Who needs an amniocentesis? When should an expectant mother consider an amniocentesis? What factors help a patient decide if an amniocentesis is right for her? Only your doctor can help you make this decision, but you can find out a little more about first-trimester genetic testing…some very basic information…here.

The internet is filled with all kinds of misinformation, right? I think most of us realize this and, hopefully, take forums of personal opinion with a grain of salt. However, I read an article last night in a popular parent/child site that I felt was a bit disturbing. We expect more credibility from these sites, don’t we? Shouldn’t we expect their information comes from a knowledgeable source? Maybe it did, but the author should have been more careful with her words. Maybe an author should have to meet more strict guidelines before publishing important recommendations for pregnant women.

So, the article was all about ultrasound…a subject with which I’m pretty familiar. She had a few tidbits of information incorrect. Of course, I had to respond with a comment correcting them. But one statement I vehemently disagreed with was one regarding amniocentesis. The author stated that any expectant woman over the age of 35 or with a family history of genetic abnormalities should have an amniocentesis. Should? This statement should have never been printed. Women faced with this option may search the internet for information to help them decide. I would like to think their decision would not hinge on an article found on the internet. In the same respect, I’m sure their readers consider them a reputable site filled with only accurate information.
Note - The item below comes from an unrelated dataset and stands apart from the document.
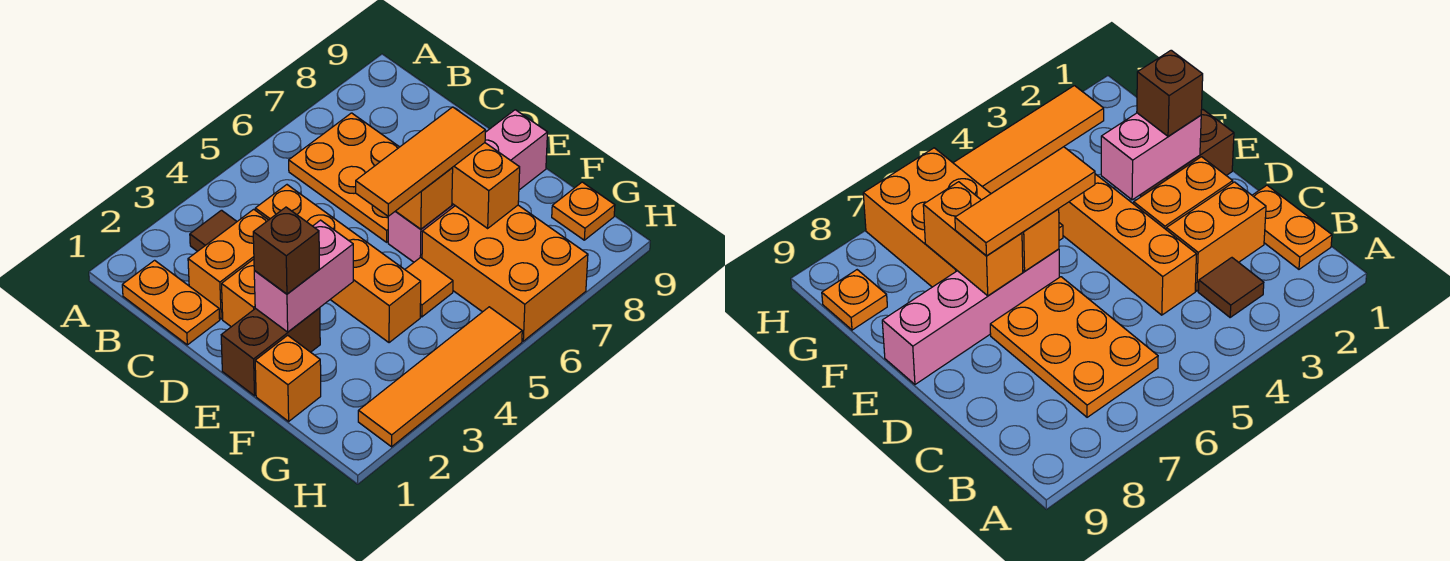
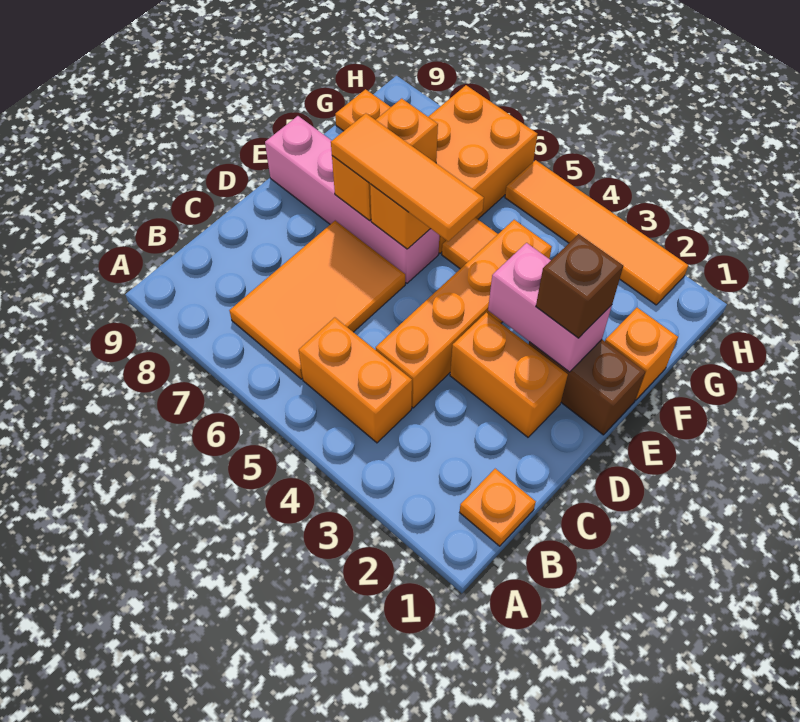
orange plate B1:C1 level 1 -> orange plate B1 level 1
brown tile B3 level 1 -> none
orange plate B6:D7 level 1 -> orange tile B6:D7 level 1
orange brick C2:C3 level 1 -> orange brick B4:B5 level 1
The truth is that no woman should just hop aboard the amnio train (we use “amnio” for short in the field) without a serious discussion with her obstetrician. Granted, no obstetrician would perform an amnio without discussion and signed consent from the patient. However, I would hate for this article to automatically sway any pregnant woman to believe she needs it. The test and its results are not without repercussions. With that, I felt my next post should expound on the topic to the extent of my experience with it.

Things to Consider Prior to Amniocentesis

Genetics gets quite complicated, and some patients find it difficult to understand all they’re told. For this reason, I won’t go into too much detail about the different types of testing and what they can detect. This is mostly because I do not have this information. However, your doctor does. Most patients don’t just jump right into having an amnio. A patient is usually first asked whether she wants chromosomal testing.

Desiring this testing is typically based on a patient’s “need to know.” Why do you want the information?  If your mentality is such that you will have this baby no matter what, and you don’t need to know anything in advance, your doctor may say first-trimester testing is not for you.

However, if you are the type of patient who NEEDS to know normal vs abnormal, a host of other questions opens up for you. Will you abort this pregnancy depending on results? Or is abortion out of the question? If so, do you simply want to educate and prepare yourself and family for what is to come? If so, this testing may be for you.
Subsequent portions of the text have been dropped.